An income multiple of up to 4.5 times the total salary is the norm. For example, a couple with a combined family income of £ 80,000 could potentially borrow £ 360,000.

But this is more of a rule of thumb than a hard and fast rule, as different mortgage lenders will offer varying amounts as a loan.

In terms of proof of income, the self-employed face a greater challenge as their employment status is considered less secure.

If you work for yourself, a lender may ask for proof of income going back three years. Details of your self-assessment arrangements for tax purposes are also required, along with a SA302 document. The latter relates to the proof of earnings as provided by HM Revenue & Customs.

Day-to-day spending

Even with a generous income multiple and a decent deposit, how much you can borrow will be more determined by your spending habits and unpaid debts. In other words, what is actually available each month to pay off a mortgage.

This is called an affordability check, and it can reduce or inflate your borrowing, depending on how tight the lender’s control is.

Mortgage applicants must provide a history of their bank statements, showing how they spend their money. This clarifies for the lender whether potential borrowers can afford mortgage payments in accordance with their lifestyle.

This includes looking at how much you spend on monthly bills, including energy, broadband, and cellphones, as well as other regular expenses such as transportation and childcare. Additionally, you may be asked how much you spend on vacation and meals out.

Lenders must also apply what is called a “stress test”. This checks a client’s financial resilience and examines not only what borrowers can afford now, but also what would happen if economic conditions turned against them in the future. For example, if their mortgage payments were to increase because of an increase in interest rates.

Stamp duties and legal fees

People sometimes forget the impact of stamp duties and legal fees when they start looking for housing. It is essential that these are factored into the calculations as bills can run into the thousands of pounds, which can hurt a deposit and therefore affect how much you can borrow.

Stamp duty works differently in each of the deconcentrated nations, but is essentially linked to the purchase price of the good in question. In England it is called Stamp Duty Land Tax, while in Wales it is called Land Transaction Tax.

Payment of the tax is due, unless the value of the transaction is within a range known as “zero rate”. At the time of writing, slightly different stamp duty rules apply to first time buyers compared to homeowners already on the real estate ladder.

With house prices so much higher in London and the South East than in the rest of the UK, buyers in this region often face a higher slice of stamp duty. Find out how much you may have to pay using the Stamp duty Property tax calculator.

What to do next?

Preparation is essential and to help you do that, you can hire the services of a mortgage broker.

They can walk you through affordability checks, loan criteria from various banks and building societies, and the types of mortgages available. Some brokers charge for their services, while others are free and charge a commission from the lenders instead. Ask about the fee template a broker uses at the start of any meeting.

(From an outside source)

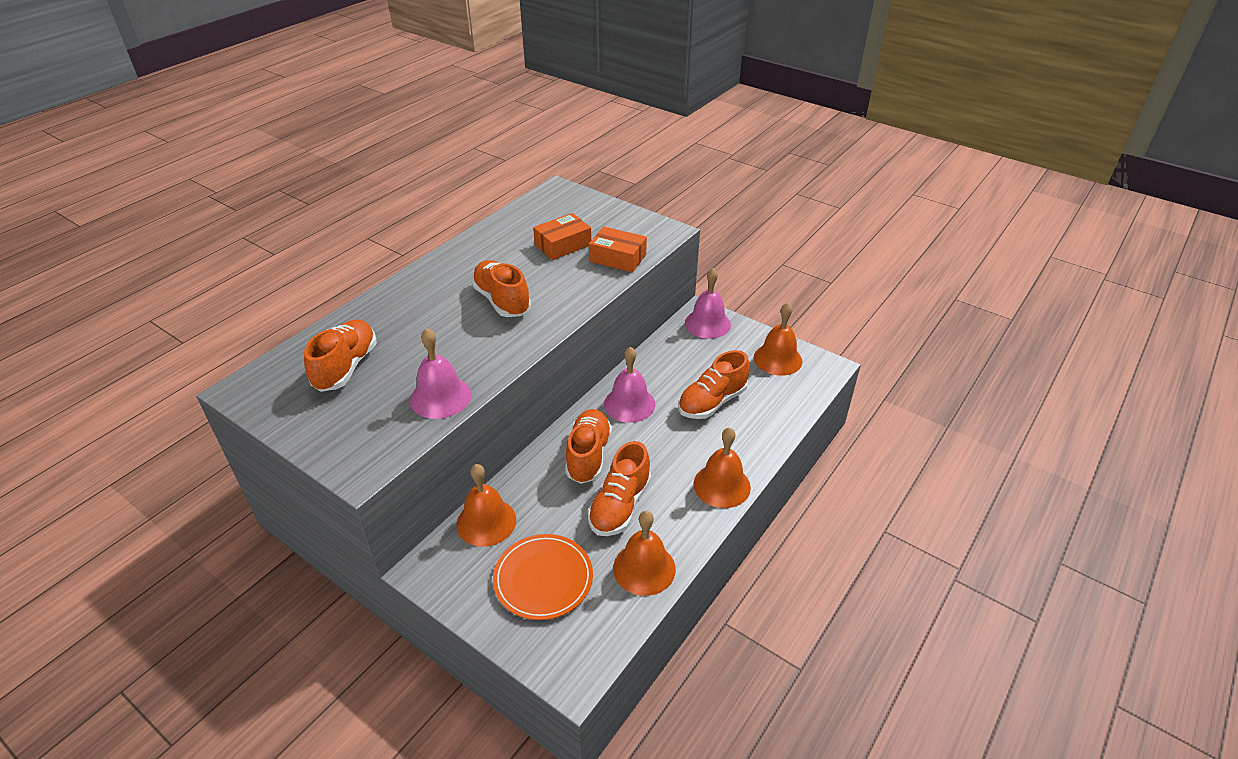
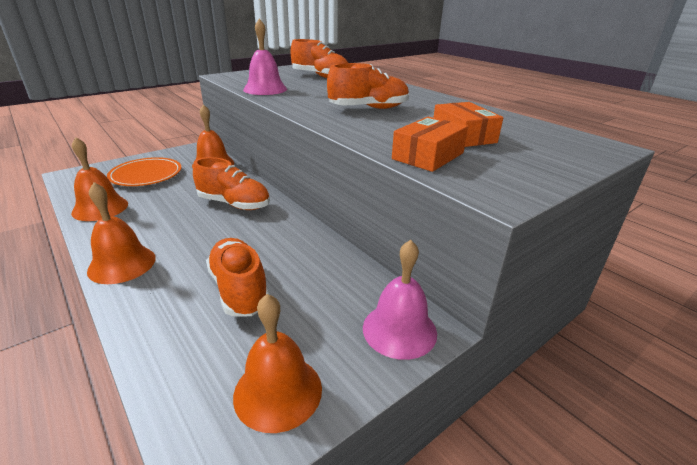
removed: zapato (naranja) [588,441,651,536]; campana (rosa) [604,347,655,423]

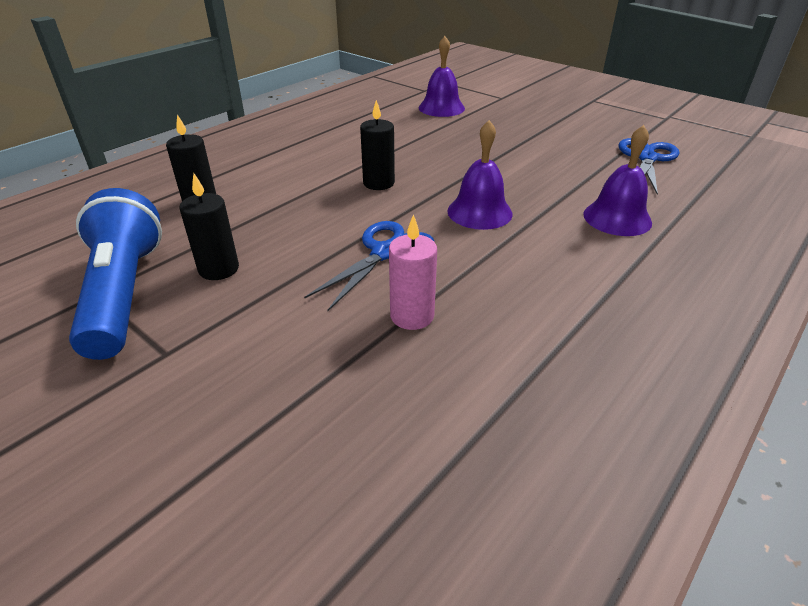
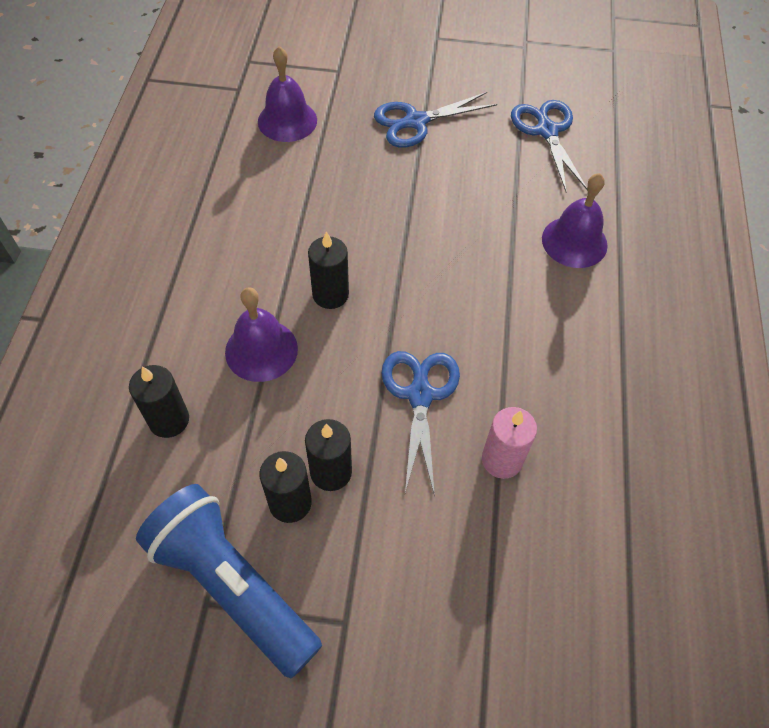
added: vela (negro) [305,419,352,491]; tijeras (azul) [374,92,497,148]
moved: campana (morado) [448,120,513,230] to [225,287,298,382]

To get an idea of ​​what’s possible, use an online mortgage calculator. Most lenders have one on their websites. Just because you can borrow a large amount of money doesn’t always mean you should.

Credit checks

It is also a good idea for all potential borrowers to check their credit reports before applying for a mortgage. Every adult with a history of borrowing has a credit report, which lenders refer to to judge whether or not you are a safe bet for a home loan. Use a credit reference agency to access your file, such as Experian, Equifax, or TransUnion.

As you get closer to finding a home, consider getting a “principle mortgage” also known as a “tentative agreement”. This is where you give the lender a more detailed picture of your finances. In return, you will get an idea of ​​how much you can borrow.

This does not guarantee you the transaction, but gives you the reasonable expectation of getting a mortgage of this size. Ultimately, the goal for potential borrowers is to save money, budget and, if necessary, seek expert advice.